Can you Beat SPIAs with Long-Term Bonds?

While single-premium income annuities (SPIAs) guarantee a specific income as long as the purchaser lives, their rates of return generally compare unfavorably with long-term bonds over normal life expectancies. This makes SPIAs look like the inferior investment, notwithstanding their value as longevity insurance. But considering the low level of interest rates and the potential for future volatility, SPIAs are still a good choice for many retirees.

Recent articles in Advisor Perspectives and elsewhere have focused on SPIAs.  For example, Manish Malhotra’s article, Making the Right Wager on Client Longevity, examined when an investor should purchase a SPIA; Joe Tomlinson considers a related issue in an article this week, Should You Wait to Buy a SPIA?; and Tomlinson’s article, Investing for Retirement: SPIAs, TIPS, Stocks and the 4% Rule, argued for the use of SPIAs to fund at least a portion of one’s retirement.

But retirees are naturally reluctant to cede control of their assets, so let’s consider whether fixed-rate nominal bonds can offer protection similar to that of a SPIA.

Suppose a very long-term bond purchased by a 65-year-old – say, a 40-year corporate – had a significantly higher expected internal rate of return than a SPIA, would that not make the bond the better option? The probability of surviving past age 105 is vanishingly small; at some advanced age, one must declare the probability to be effectively zero. Nevertheless, there is also the risk that the timing of cash flows from the bond may not match up with what the bondholder needs.

I will explore a scenario based on an investor whose only goal is to maximize the lifetime income he can receive with a high degree of certainty, assuming that money left over after the investor dies is of negligible value.

Annuities

“Annuities” covers a broad range of investment vehicles. Annuities that require you to pay only for the insurance feature can be beneficial because there are inconvenient events for which you can’t self-insure (living too long, for example).

Insurance companies can do something that no individual can do – they can almost perfectly diversify the risk of selling annuities to some clients by selling life insurance to other clients. If sold in exactly the right amounts, the two will cancel out the insurance company’s longevity risk – in other words, the insurance company won’t care how long its policyholders live, because it will earn the same net income in any case.
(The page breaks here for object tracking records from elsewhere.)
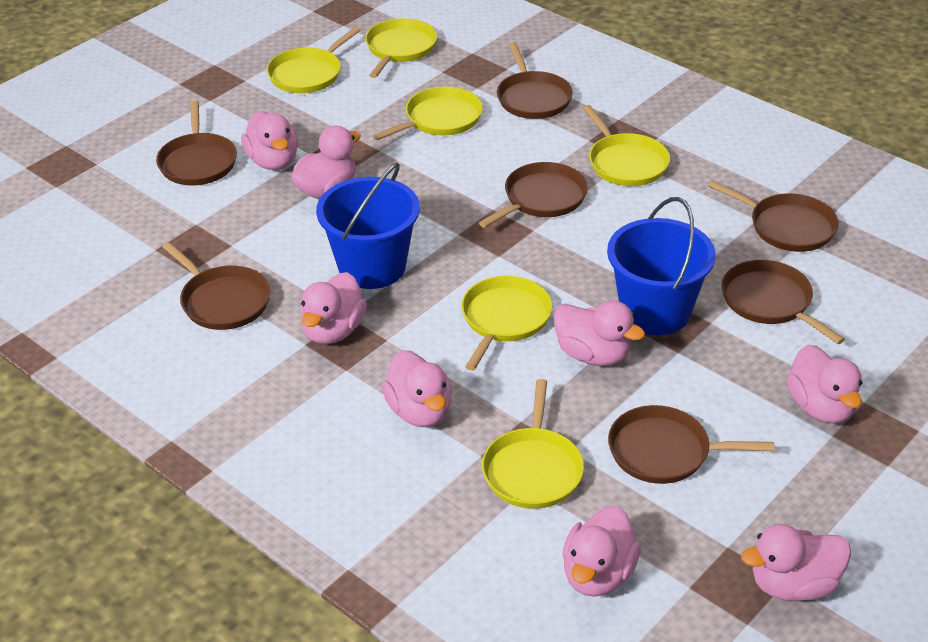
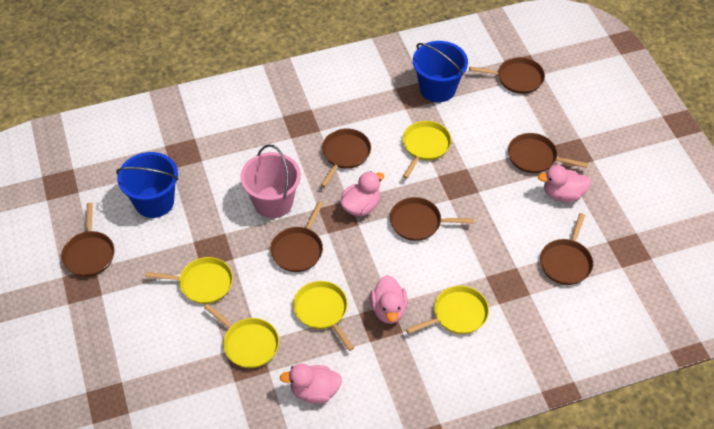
pink bucket: 0 -> 1
pink duck: 8 -> 4
yellow pan: 6 -> 5

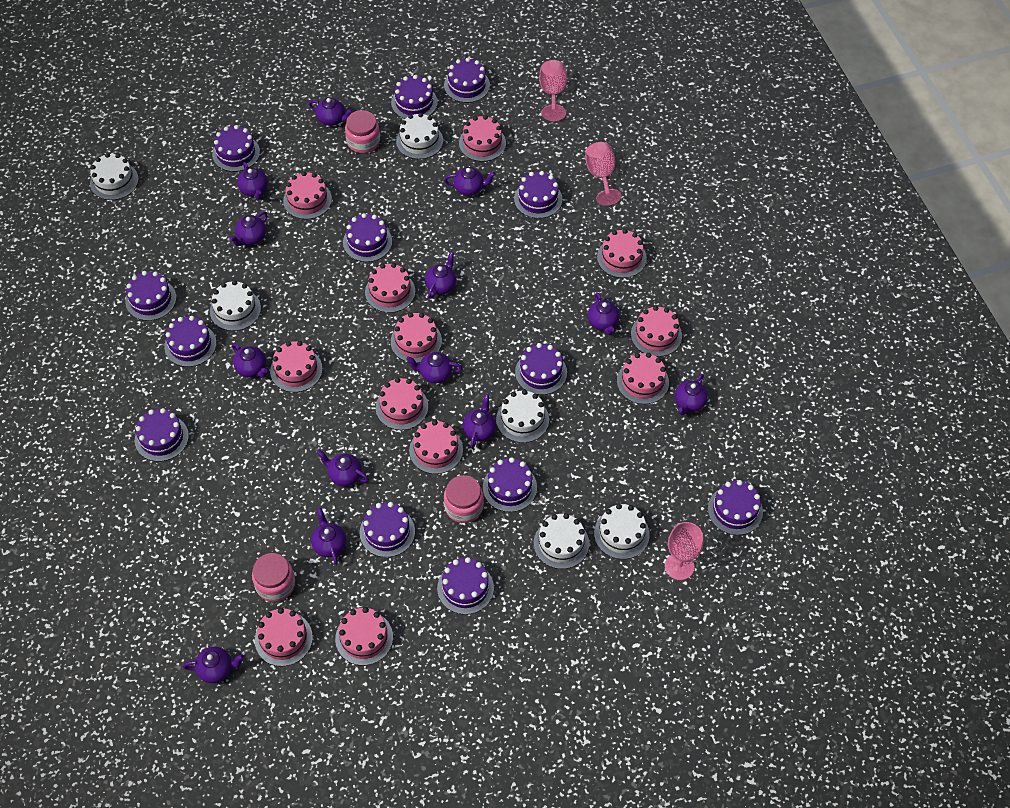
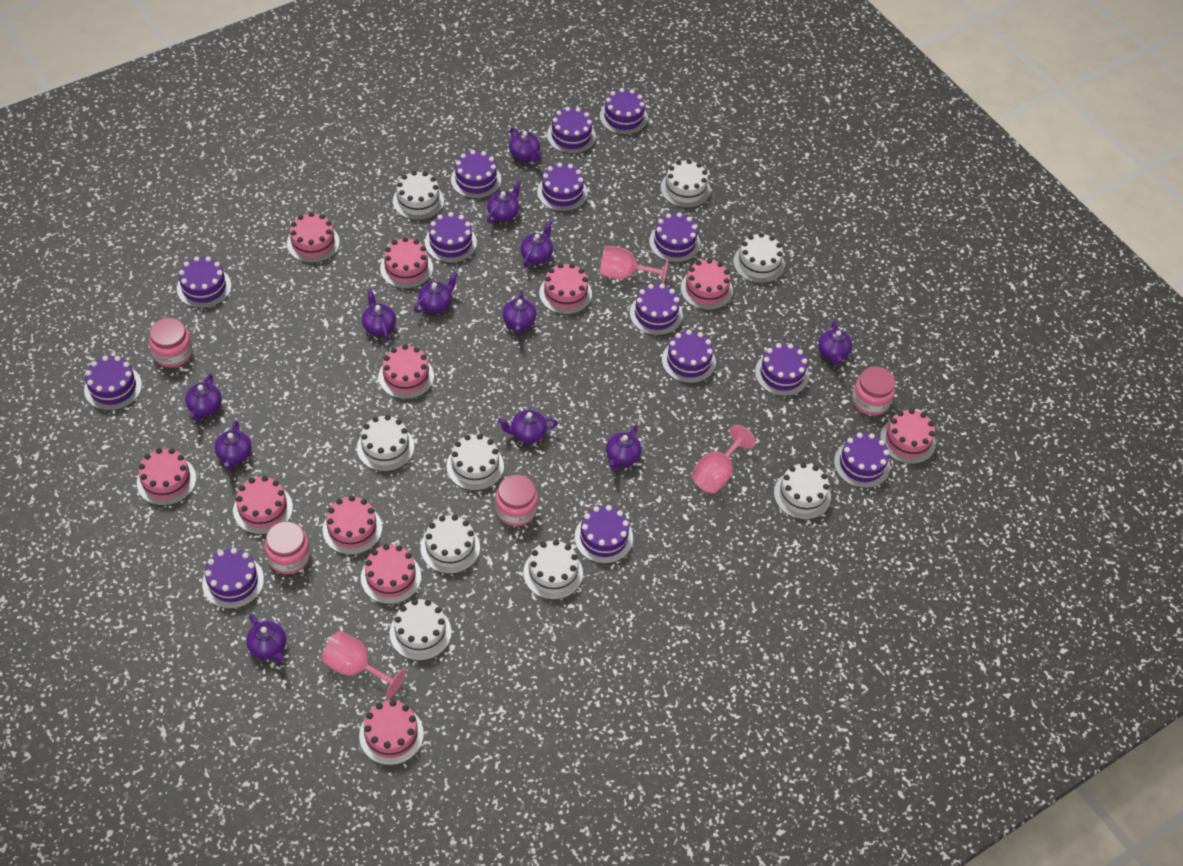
pink cake: 12 -> 11
pink jar: 3 -> 4
purple cake: 13 -> 14
purple teapot: 13 -> 12
white cake: 6 -> 9

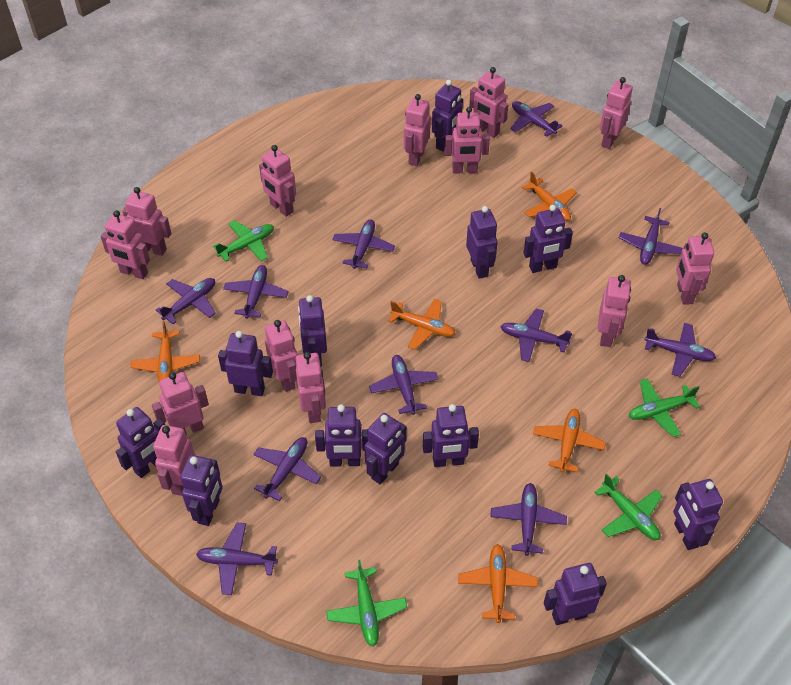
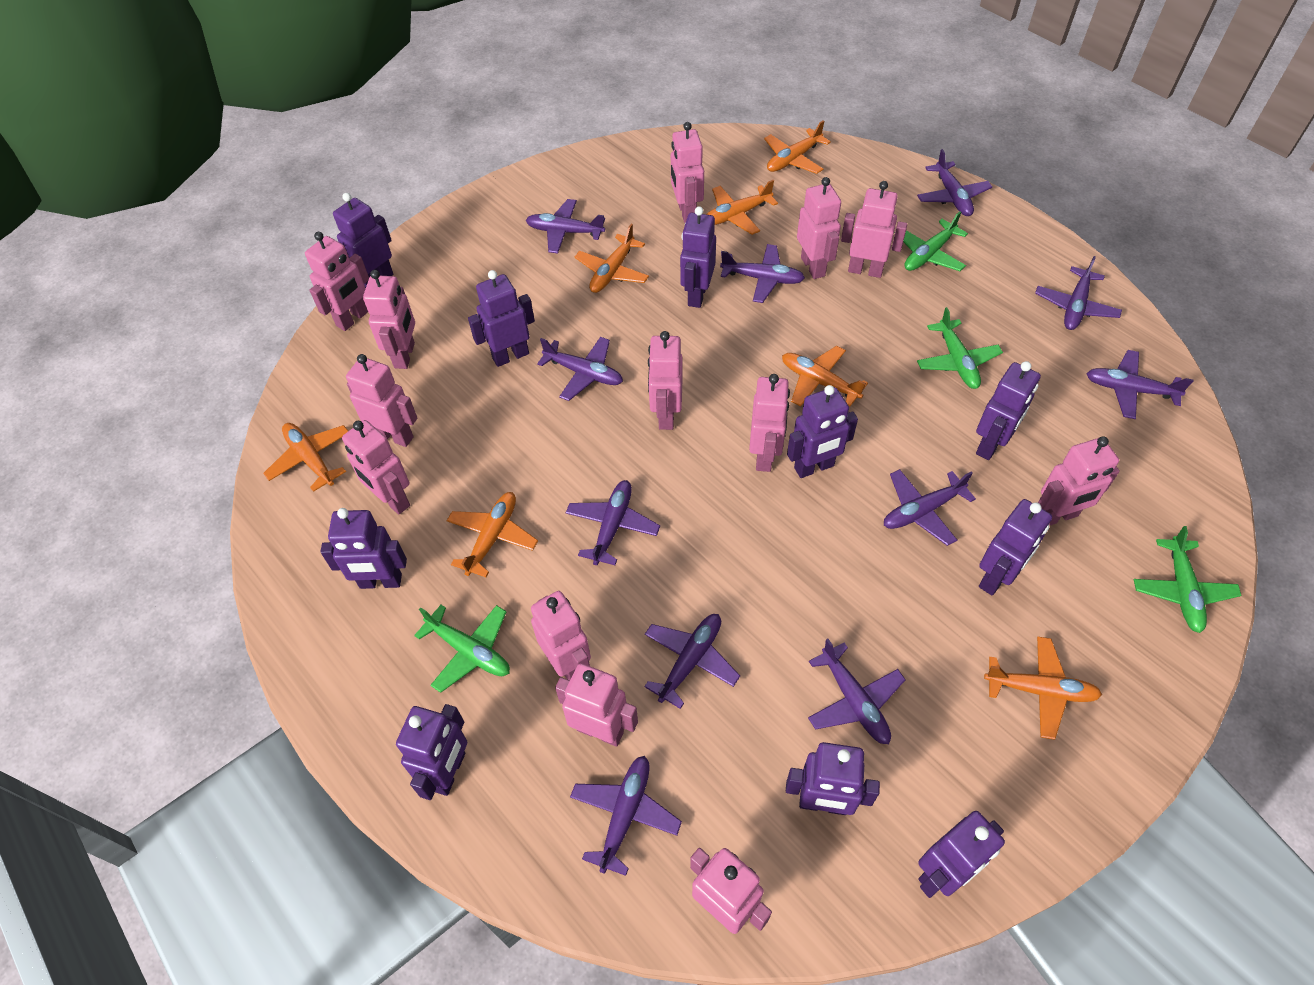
orange plane: 5 -> 7
purple robot: 12 -> 10

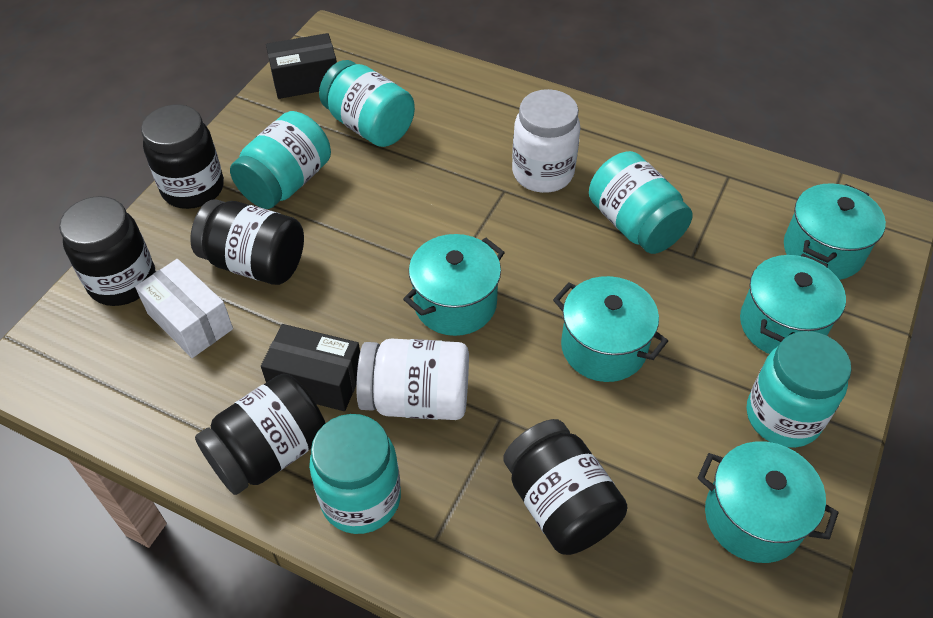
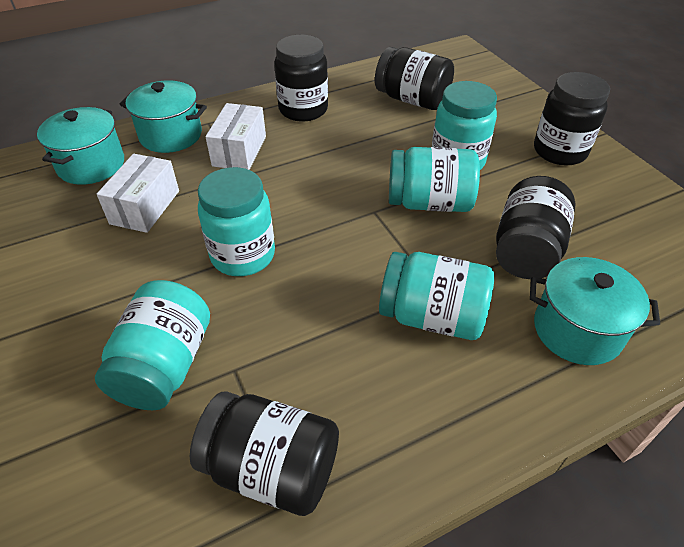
black box: 2 -> 0
turquoise pot: 5 -> 3
white box: 1 -> 2
white jar: 2 -> 0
Insurers are essentially facilitators of wealth redistribution from those who are in some sense more fortunate to those who are less so – for example, from the life-insured who live long, to those who die young; and from the longevity-insured whose income stream is cut short by death, to those who desperately need income for many years.

Annuities for which you pay a substantial fee for investment management as well as for insurance – such as most variable annuities – are generally a bad deal, however, because investment management is worth much less than is usually charged for it. Some variable annuities, for example, charge a combined total of 4% in annual fees.